Sunday, July 12, 2009

Top 6 Lines of Criticism that I Find Stupid

Like most irritable, pretentious jerks, I read a pretty good amount of criticism--especially criticism of newly-released movies, books, and TV shows. Sometimes I find it enlightening, sometimes I find it engaging but disagree with it, and sometimes it makes me really, really angry. Mostly, it makes me angry when one of the following happens:

6. Defending something by saying, "You couldn't have done better."

Okay, this isn't something that any professional critics actually say, so I'm starting off with it. I don't know who came up with the ridiculous idea that you have to be good at something in order to recognize when it's terrible, but that person is terrible at coming up with critical ideas (and I'm no good either). Do you have to be Steven Speilberg to know that the movie Bride Wars is terrible? Do you even have to see the movie Bride Wars in order to know that Bride Wars is terrible? Or even better is extrapolating this to other things: can only the greatest rodeo clown tell you when a rodeo clown is terrible? Do you have to be an excellent prop comic in order to find this incredibly unfunny?

(P.S. If you are going to claim that there is no such thing as an excellent prop comic, you are wrong)

5. Praising a movie/show/book for "subverting convention"

There are times when "subverting convention" can be good--if a joke or situation is well set-up to resolve in a more realistic or different way than it frequently would in fiction. But I think it's often really much lazier to defy fictional convention for the sake of defying it--there's a reason that, say, the original ending of Clerks (with Dante getting shot for no reason) is unsatisfying and stupid, and it's the same reason why the two main characters HAVE to get together at the end of Eternal Sunshine, and that's the same reason why episodes of The Sarah Silverman Program feel pointlessly nihilistic at their end whereas How I Met Your Mother provides normalcy and relative closure. Convention, especially in structure, is there in the first place because it usually dictates good storytelling. Altering it doesn't mean you're doing something good, and it often means you're doing something bad.

4. Turning a critical essay into a showcase for the critic's own intelligence and humor

I'll admit, I do this sometimes. But I don't have any pretensions to being a real critical source, and the few things I've ever written with the intent of being a real, critical article (rather than something for yuks), I try to avoid self-indulgent jokery. The buzzword for this kind of stuff is "snark," and I would say that this excellent essay by Heidi Julavits is about the first and last thing that needs to be read on the subject.

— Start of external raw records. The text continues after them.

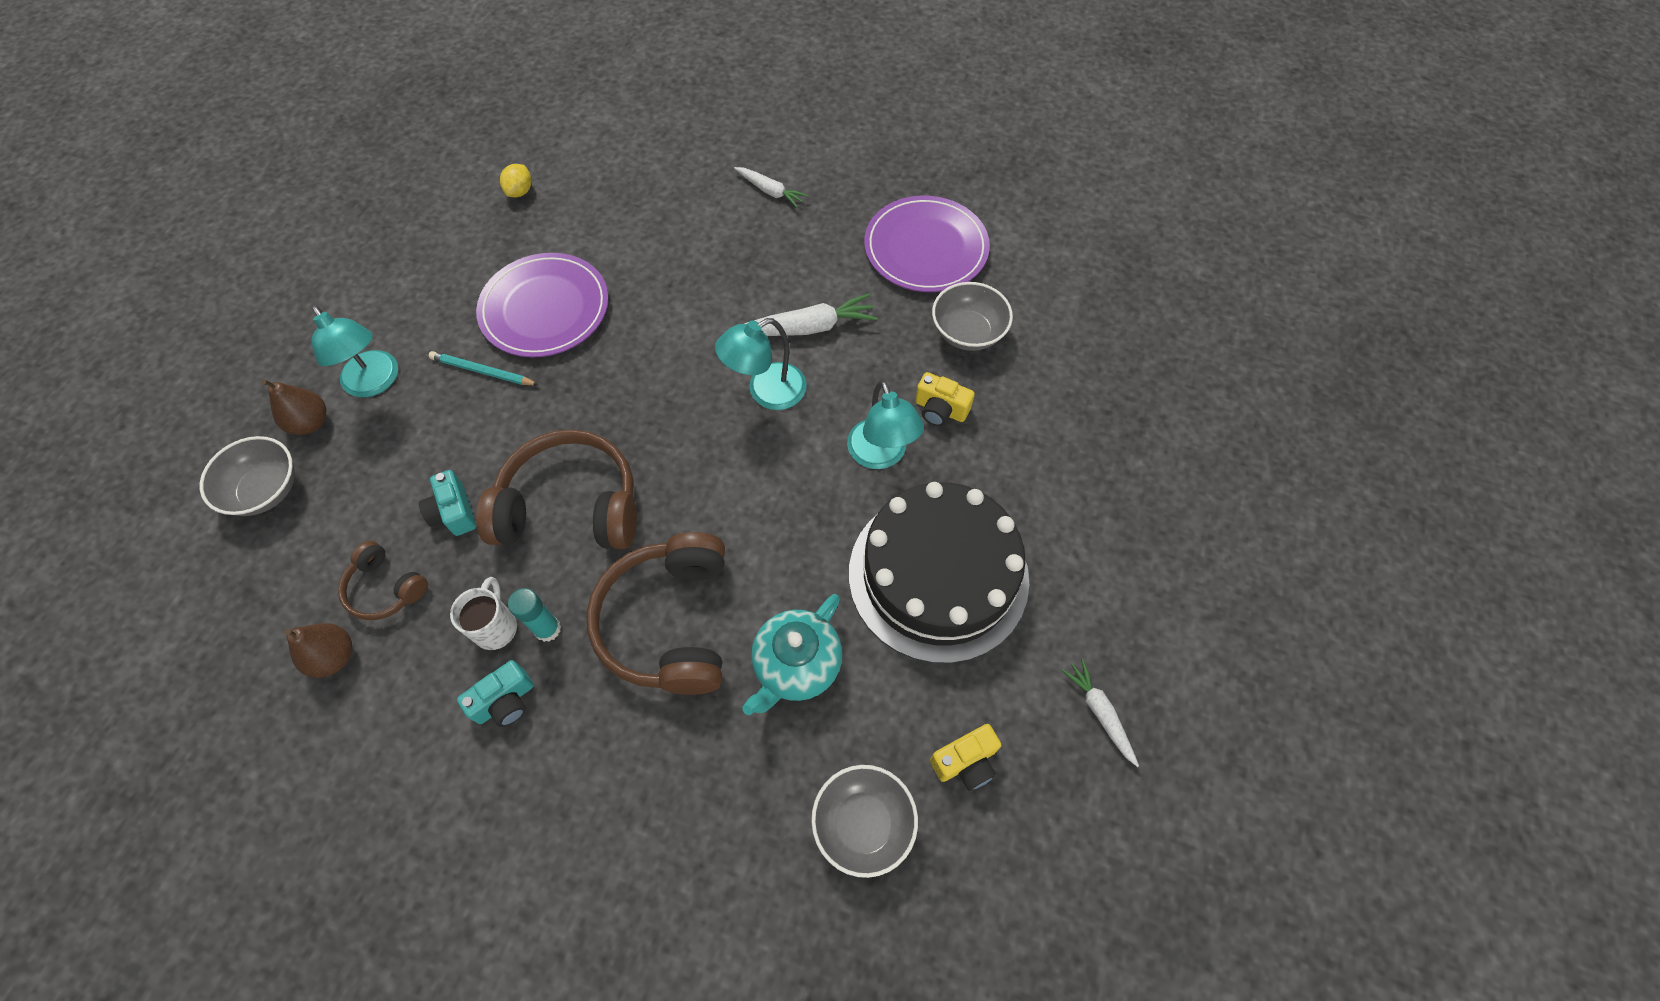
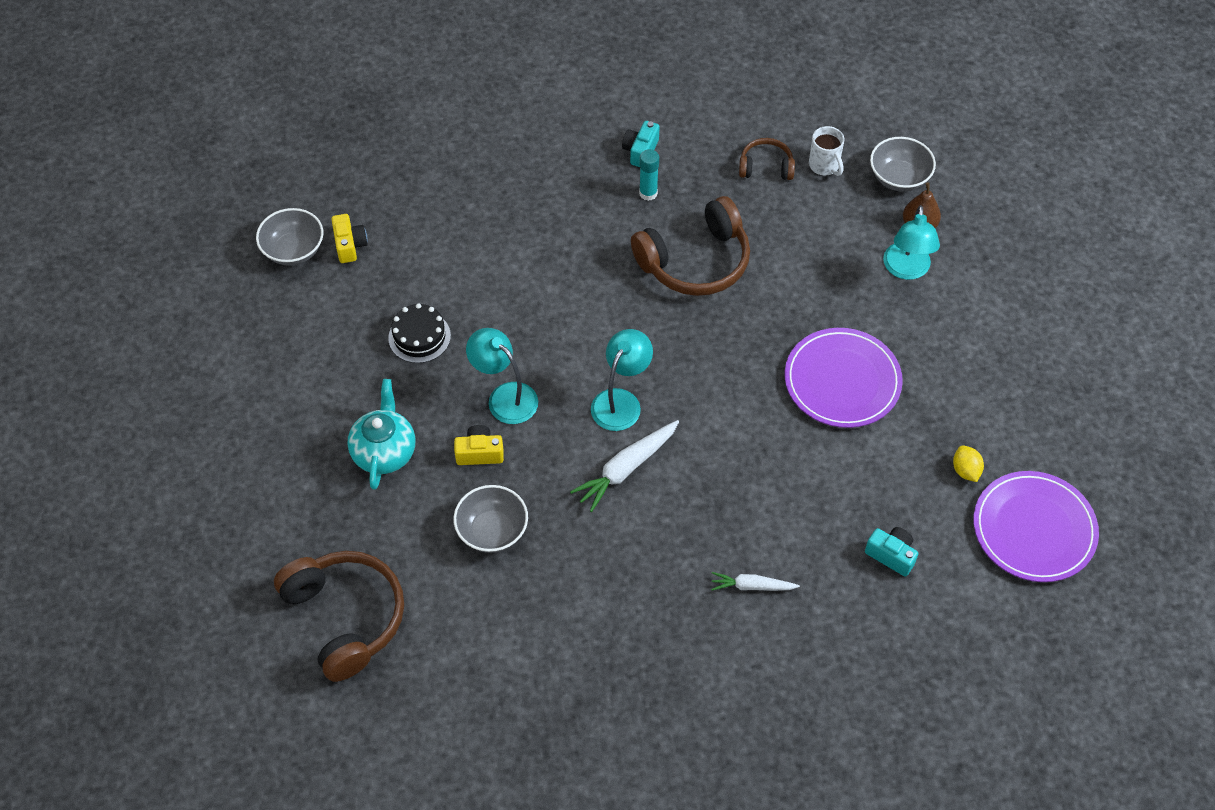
camera: 150 degrees right, 5 degrees down
(334, 657) = (759, 125): brown pear -> none
(375, 383) = (906, 270): turquoise lamp -> turquoise lamp turned 105 degrees counterclockwise
(454, 512) = (767, 223): turquoise camera -> turquoise camera (891, 555)
(483, 371) = (840, 314): turquoise pencil -> none
(496, 627) = (680, 180): white mug -> white mug (824, 166)
(668, 622) = (577, 230): brown headphones -> brown headphones (346, 617)
(796, 665) = (481, 245): turquoise teapot -> turquoise teapot (384, 451)
(863, 824) = (395, 191): grey bowl -> grey bowl (293, 250)
(925, 248) = (573, 597): purple plate -> purple plate (1034, 529)
(938, 575) = (419, 337): black cake -> black cake, size x0.45
(965, 762) = (350, 245): yellow camera -> yellow camera turned 135 degrees clockwise
(1099, 713) = (277, 307): white carrot -> none

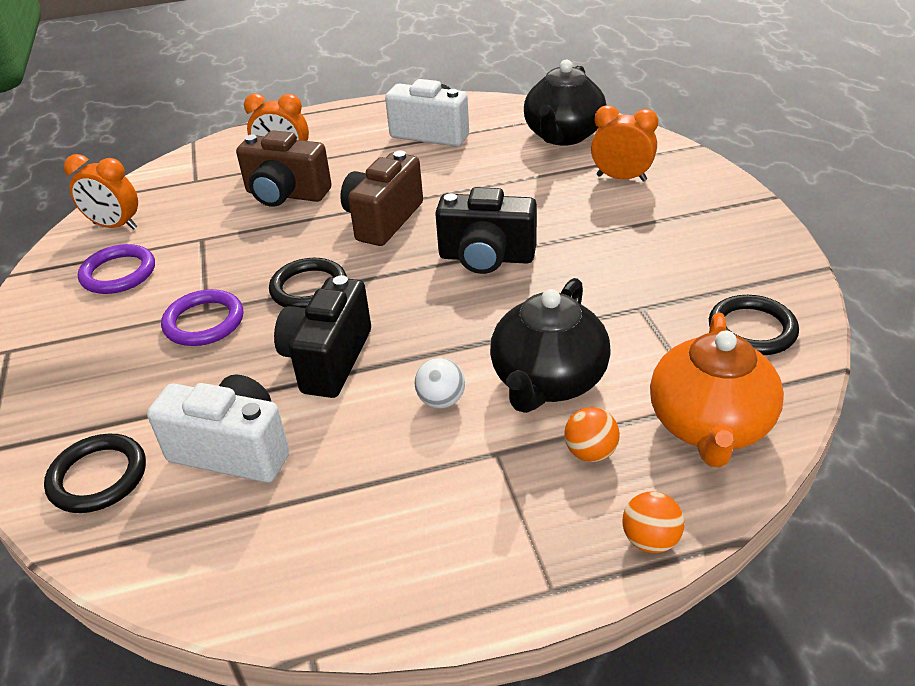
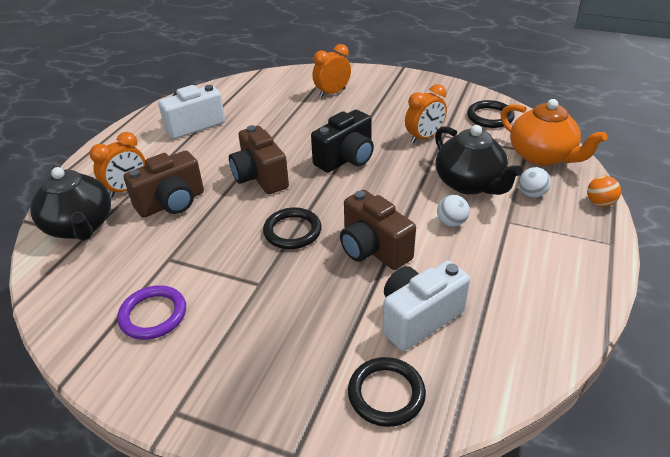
camera: 55 degrees left, 0 degrees up
(115, 226) = (83, 298): orange clock -> orange clock (424, 137)
(204, 322) = (271, 289): purple ring -> none
(328, 360) = (373, 249): black camera -> brown camera
(563, 135) = (267, 90): black teapot -> black teapot (80, 226)
(590, 452) = (531, 194): orange ball -> white ball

3. Praising comedy as meaningful for its dramatic elements

This is one that REALLY gets me. There is some cultural value that we place on things only when they are dramatically weighty, and as a result, we get reviews for things like Superbad that say something like, "It's often hilarious, but what really makes Superbad a great movie is the friendship between the two main characters." I'm paraphrasing, but you get my point. Yes, Superbad is hilarious. Yes, it has an honest and positive depiction of male friendship. But why is it the latter that makes it great? Doesn't the latter serve the former rather than the other way around? Why do reviewers thing something is inherently meaningful when it tugs at their heartstrings but not when it makes them laugh?

2. Reviews where "judgment" is passed definitively, but only in the last sentence or two

The purpose of criticism should be to identify the audience that would enjoy a movie, let the members of that audience know that they would, and let those who wouldn't know that they wouldn't. That's easier said than done, but it's often not even attempted, especially with criticism written by non-professionals (read: students). I can't tell you how amateur reviews I've seen that consist of 1) three sentences of plot summary 2) one "thumbs up" or "thumbs down" sentence of passing judgment.

1. Criticizing a work for the possibility of it being misunderstood

Okay, this is the reason I wrote this list. I saw Bruno yesterday. It's great, well worth seeing, and I personally liked it a whole ton more than Borat for reasons that don't need to appear on this list. But while Googling criticism of it online, there was one anti-Bruno refrain that I found troubling: "What if the people watching and interacting with Bruno don't understand that the vast majority of gay people are nothing like that?"

This is, to me, a wholly worthless line of thought. Should Sacha Baron Cohen stop doing Bruno for fear that people might not get that it's an absurdly cartoony characterization? Should we include title cards that explain the "real" meaning of what someone is doing? Should we stop making any sort of art for fear that it might be misunderstood? If you can argue that Baron Cohen shouldn't have made Bruno because it might be fodder for homophobes, it's a slippery slope down to arguing that Saving Private Ryan shouldn't have been made because it could be seen as glorifying war, or that Huck Finn shouldn't have been written because it can be completely misread to be seen as endorsing racism. If Baron Cohen had stopped himself from creating something as intelligent, hilarious, daring, and deep as Bruno because he was worried about making bigoted people more bigoted, the world would've lost a great movie.

1 comment:

Dylan said...

Rob:
You're criticizing criticism. The postmodern implications are making my head spin.